CRS In Action: 'From The Outside Looking In'
February 10, 2016 at 3:24 PM (PT)
COUNTRY RADIO SEMINAR (CRS) 2016 offered an altered viewpoint from a different vantage point with this AFTERNOON's (2/10) "FROM THE OUTSIDE LOOKING IN: OTHER FORMATS GIVE THEIR TAKE ON COUNTRY." Moderator ALL ACCESS NASHVILLE Editor RJ CURTIS led the discussion with panelists that included iHEARTMEDIA SVP/Urban Programming DOC WINTER, CUMULUS Hot AC WPLJ/NEW YORK PD GILLETTE, iHEARTMEDIA SVP/Programming and CHR KIIS/LOS ANGELES Brand Manager JOHN IVEY, and CUMULUS Corporate PD/Rock TROY HANSON (THE 'VILLE 2/3). CURTIS playfully yet accurately subtitled the discussion: "Enough About Me, Let's Talk About You. What Do YOU Think About Me?"
With representation from the Top 40, AC, Rock, and Urban genres, panelists were able to pinpoint similarities between their format and Country, as well as some key differences. HANSON noted, "We are going after and sharing a lot of the same audience, 18-34" in relation to his Rock brands, while WINTER pinpointed the Urban relationship to Country as being "from a passion standpoint, the formats are very similar."
Piggybacking on the discussion from YESTERDAY's (2/9) panel entitled "THE STORY OF THE TORTOISE AND THE HARE," (NET NEWS 2/9), panelists discussed perceived differences in Country programming as compared with their own formats' programming and music cycles. "Everyone talks about cycles," said IVEY, "but you can always find a hit. We [in CHR] are going to go out and try to find those so we can stay balanced." The group touched on the seemingly unbalanced music mix of Country radio as perceived from the viewpoint of other formats, noting the "Bro Country" movement, a lack of females in the format, and lack of texture. In regards to the latter, IVEY said, "Shake it up! STAPLETON? Great! How could you not?"
As for selecting those potential hits, HANSON noted, "If you want to be in the lane of affecting people on a weekly basis, you have to be hotter. 'Pop' stands for 'popular;' why would you not want to play something that is popular?" GILLETTE noted that a key difference between Country's relationship with the music cycle and his relationship in Hot AC is the concern with how a label will react to decreasing spins or passing on a record. "I put a song on my station, and 100% of my concern is for the audience," explained GILLETTE. "I'm thinking about what is the best way to engage my audience."
And how does he select what goes on his station? GILLETTE says it isn't always about who a label is working, or what song they are pushing. He also says he isn't waiting at his phone on a given day and time to take music calls. If he likes a song and metrics such as streaming data, sales figures, or SHAZAM numbers have indicating scores, it goes in to rotation. "There's not really a rule, except for the rules you make and the box you put yourself in," said GILLETTE.

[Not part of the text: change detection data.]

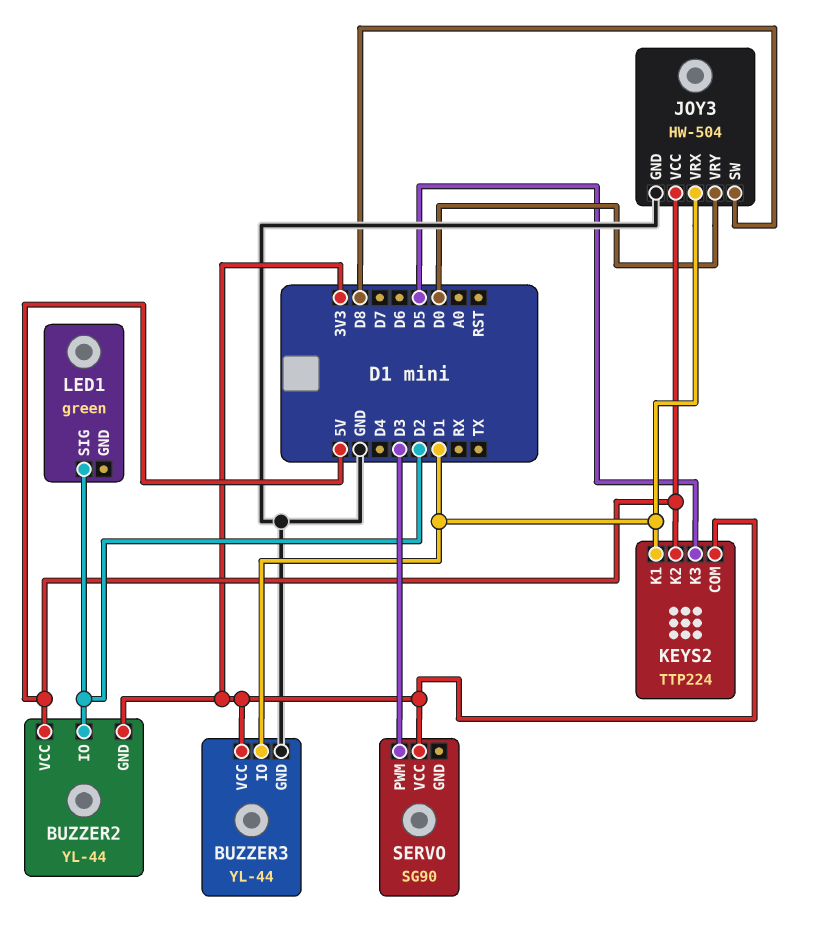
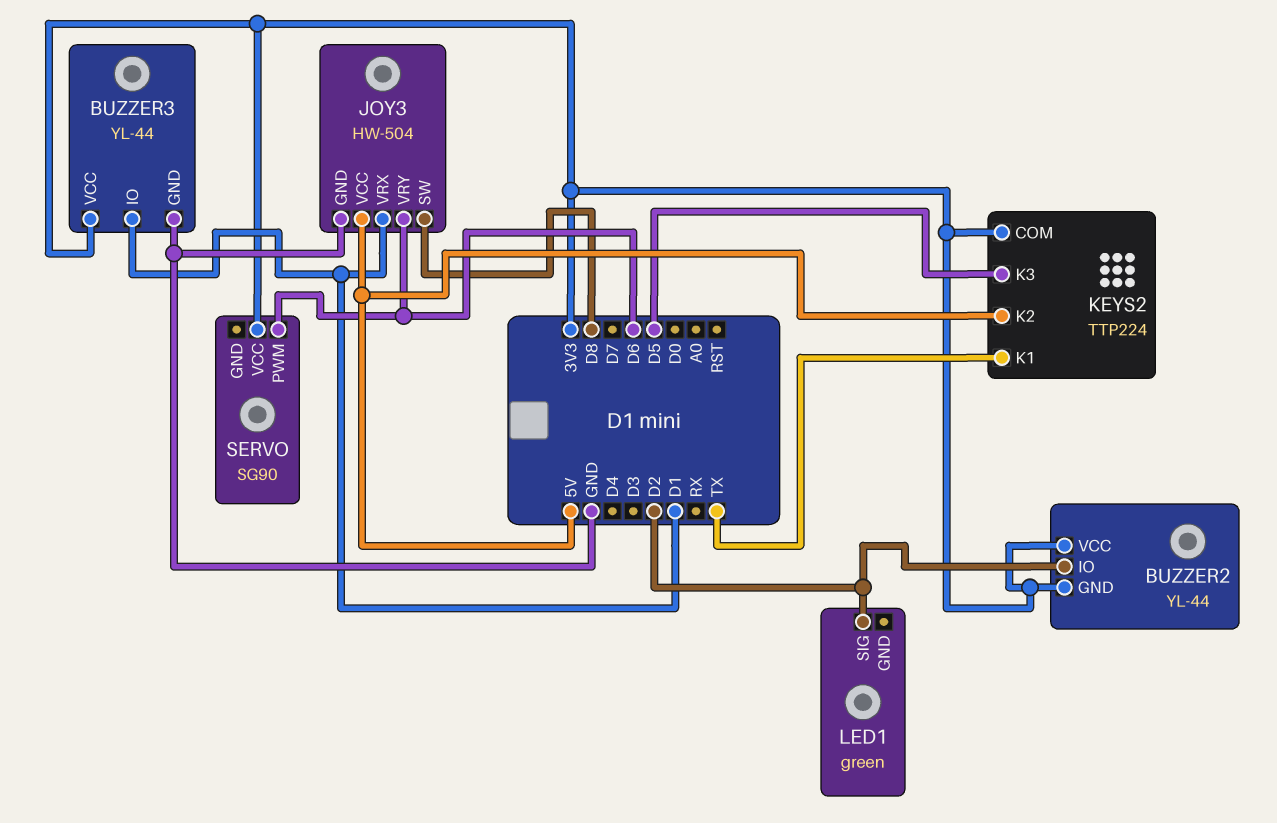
BUZZER2 pin VCC: 5V -> 3V3
JOY3 pin VRY: D0 -> D6
KEYS2 pin K1: D1 -> TX
SERVO pin PWM: D3 -> D6

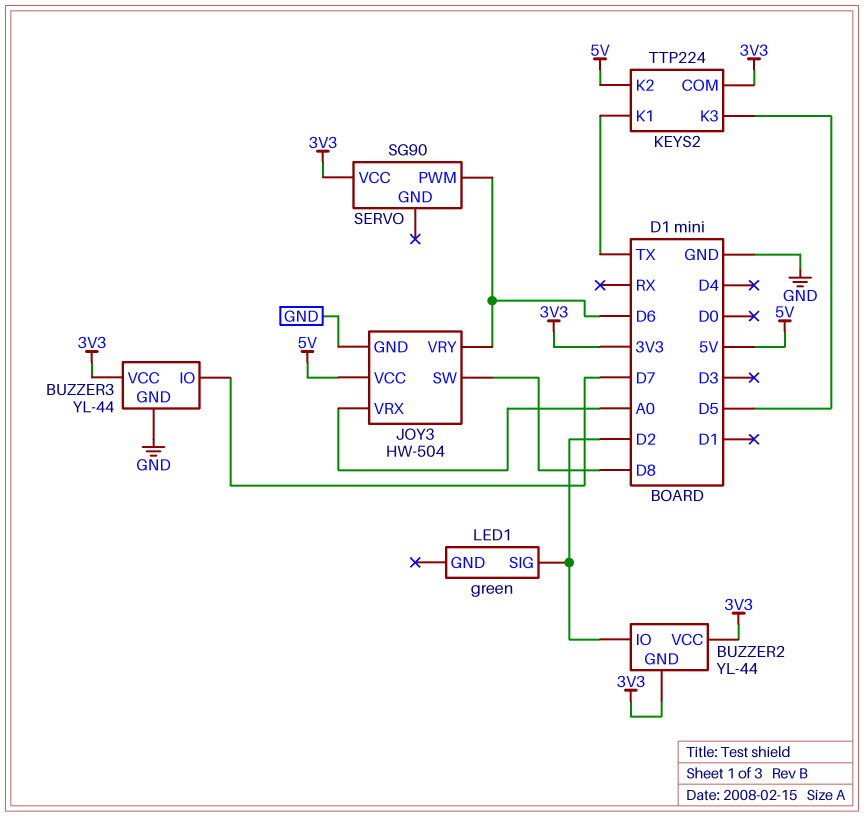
BUZZER3 pin IO: D1 -> D7
JOY3 pin VRX: D1 -> A0

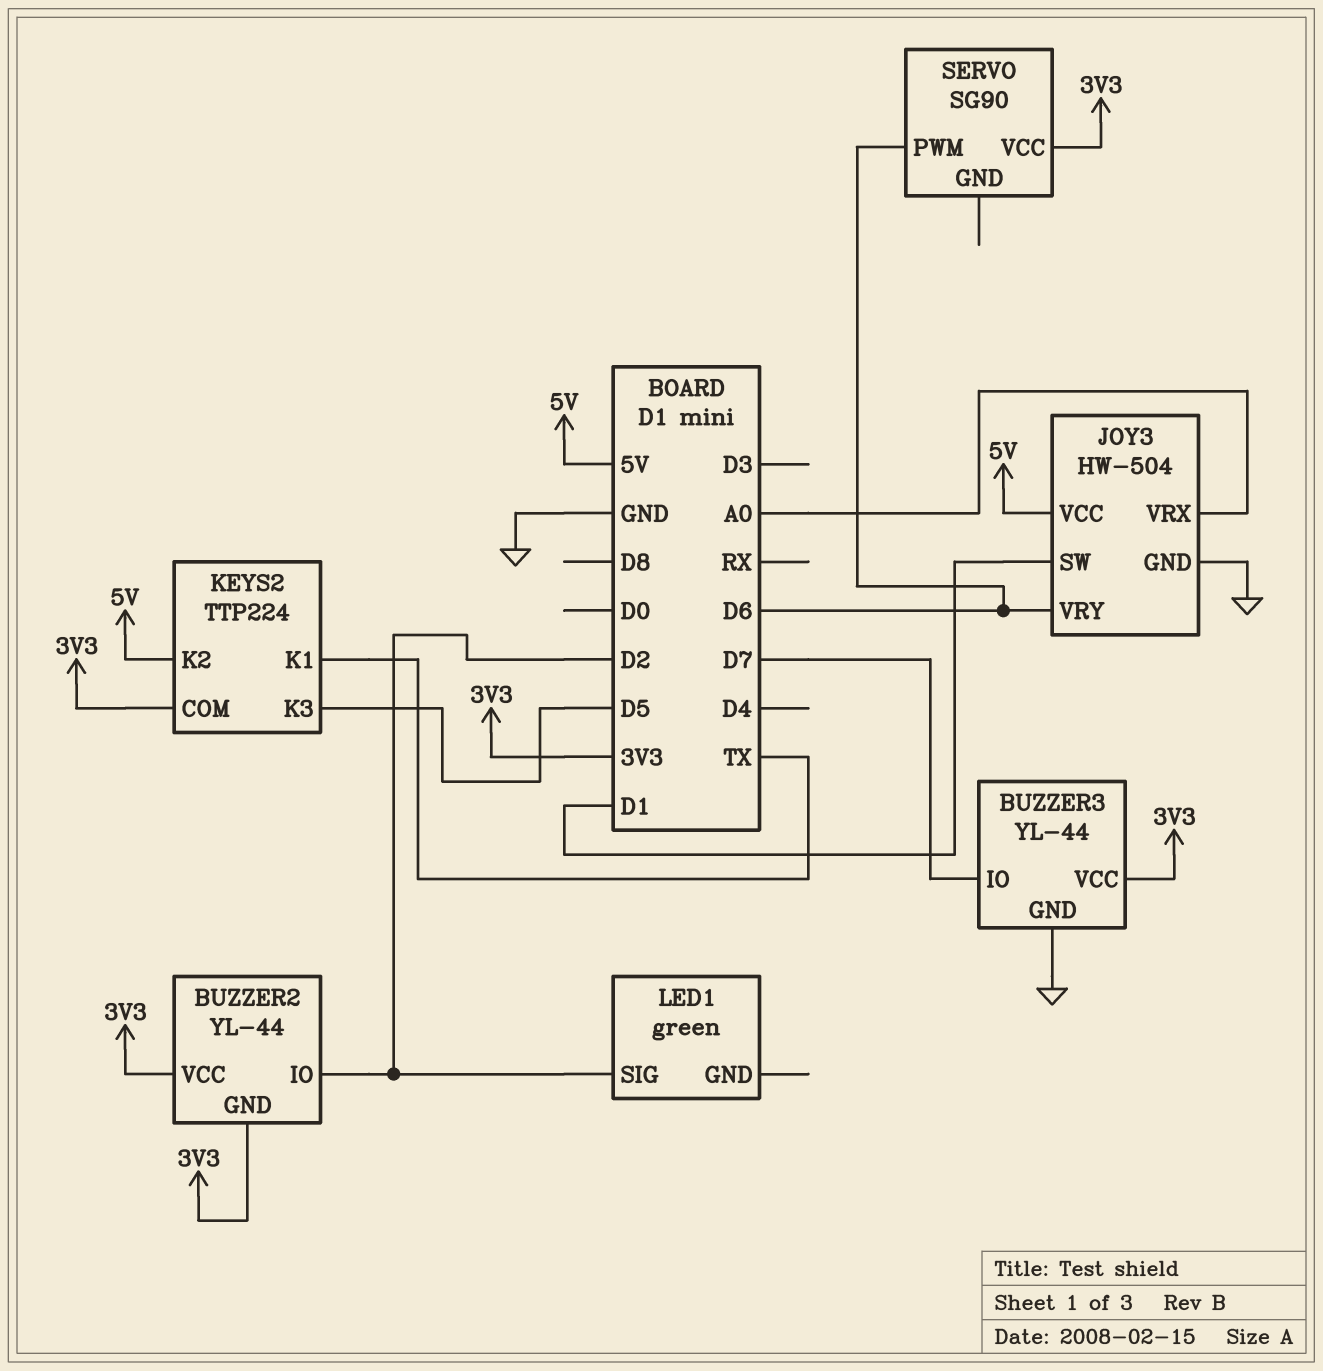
JOY3 pin SW: D8 -> D1

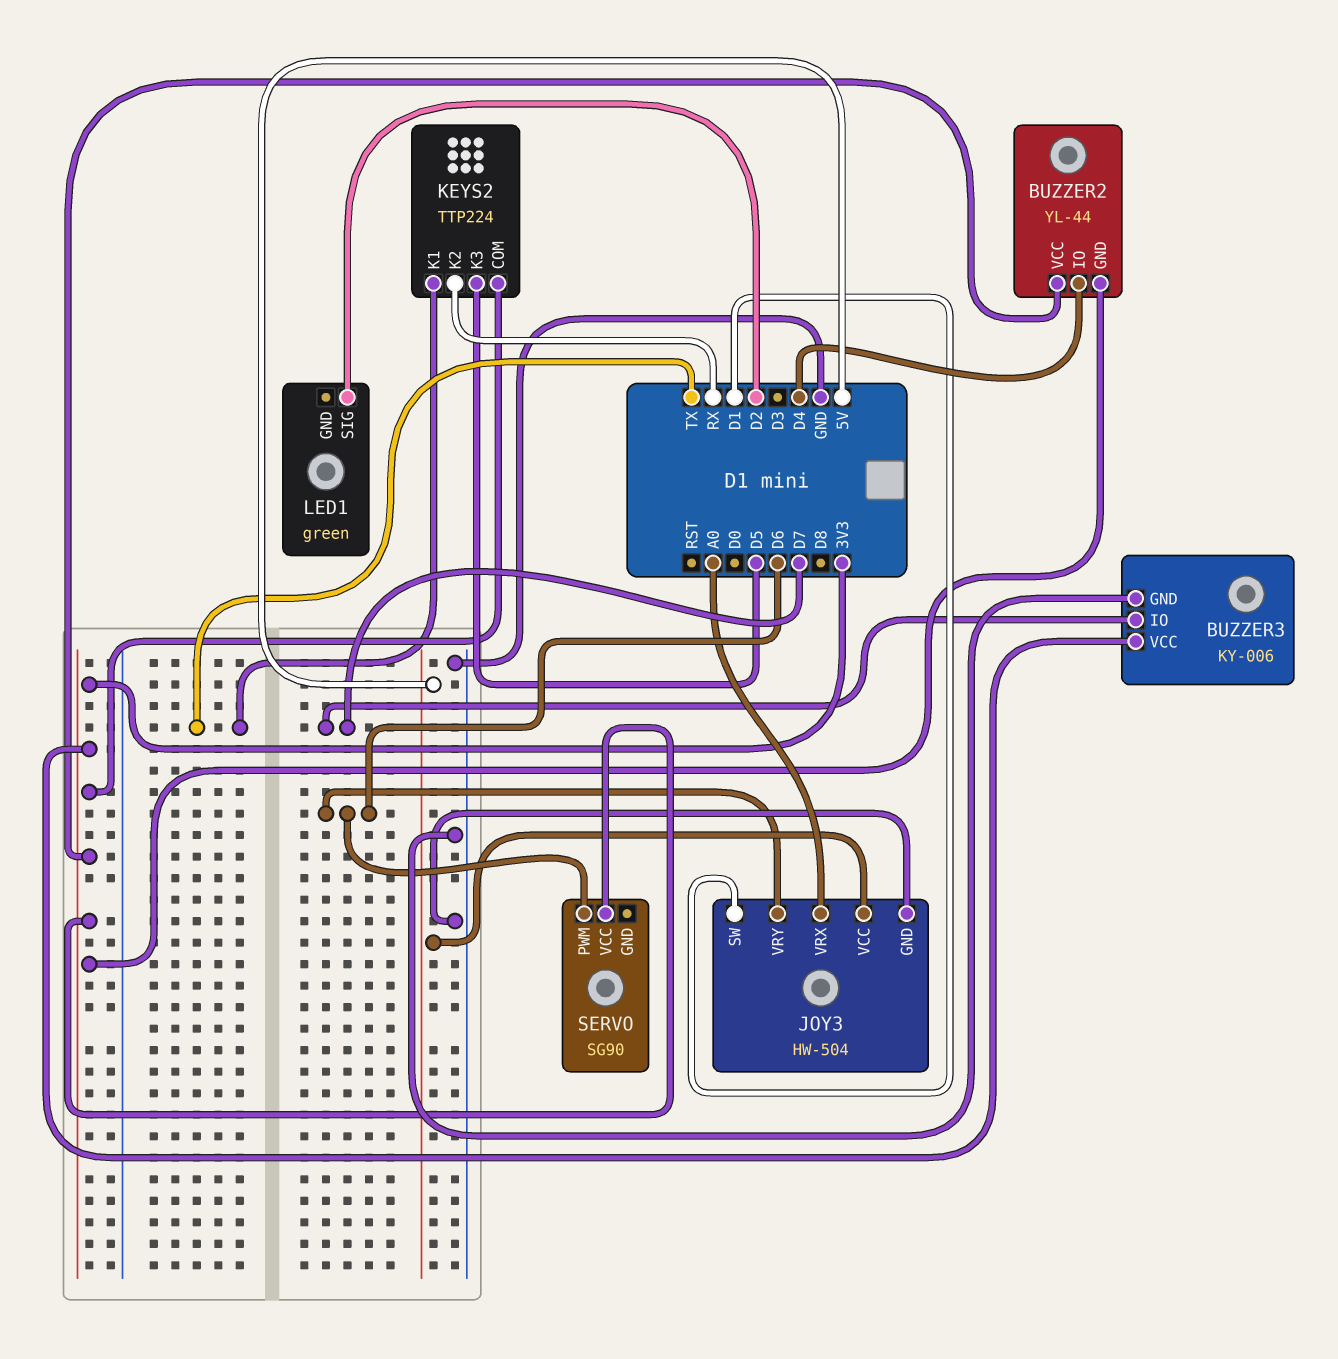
BUZZER2 pin IO: D2 -> D4
BUZZER3: YL-44 -> KY-006
KEYS2 pin K2: 5V -> RX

But not play a record the label is pushing? Could Country ever even consider that? And if we aren't playing exactly what the labels deliver, how will we find hits? "I've found myself having relationships with artists directly," said WINTER. "They invite you to come in to the studio to listen to music, because they aren't in agreement with the label on what direction to go."
Each panelist related a story of how the personal connection directly to an artist, whether signed or unsigned, has helped to break an artist, pinpoint a hit record, and brand their station as a platform for music discovery. But all agreed that Country gets it right in many areas. "We are trying to find hits, but we are also trying to build artists," said WINTERS. "That's what I've grown to admire about Country is the relationship between radio and the artists."
So, once a hit is pinpointed, how do the other formats treat it in comparison with Country programmers? "In our format, the shelf life is a lot higher than it has been," said WINTERS. "We're talking about 1,000 to 2,000 spins on some records." IVEY highlighted the fact that Country tends to take longer getting a song up the chart, but then the drop off after peak is almost instantaneous. "[In Country], it goes from #1 to 20 to out," explained IVEY. "We tend to trend down and out a lot slower."
The panelists also noted that Country has a tendency to let songs live in overnights or with very few spins per week for an extended period of time. "'Let's play it for the people who are asleep, and if they love it, we'll play it for the people who are awake.' That doesn't work," said IVEY. "Play it, and get the research." Research from callout, SHAZAM metrics, sales figures, and more can only come from solid daytime play, the panelists explained.
In summation, the panelists concluded that they do think Country is on track, but would like to see more risks taken on a programming level. HANSON made a bold suggestion, saying, "Get back in the TAYLOR SWIFT business. Why give up that real estate?" IVEY wants to see Country radio "take a chance. Don't be scared of shit!" And GILLETTE reminded attendees that while the formats differ, music cycles vary, and company programming policies may be wide-ranging, "it's human, not just business." Radio is still an art form, and Country has a chance to paint with a full slate of colors.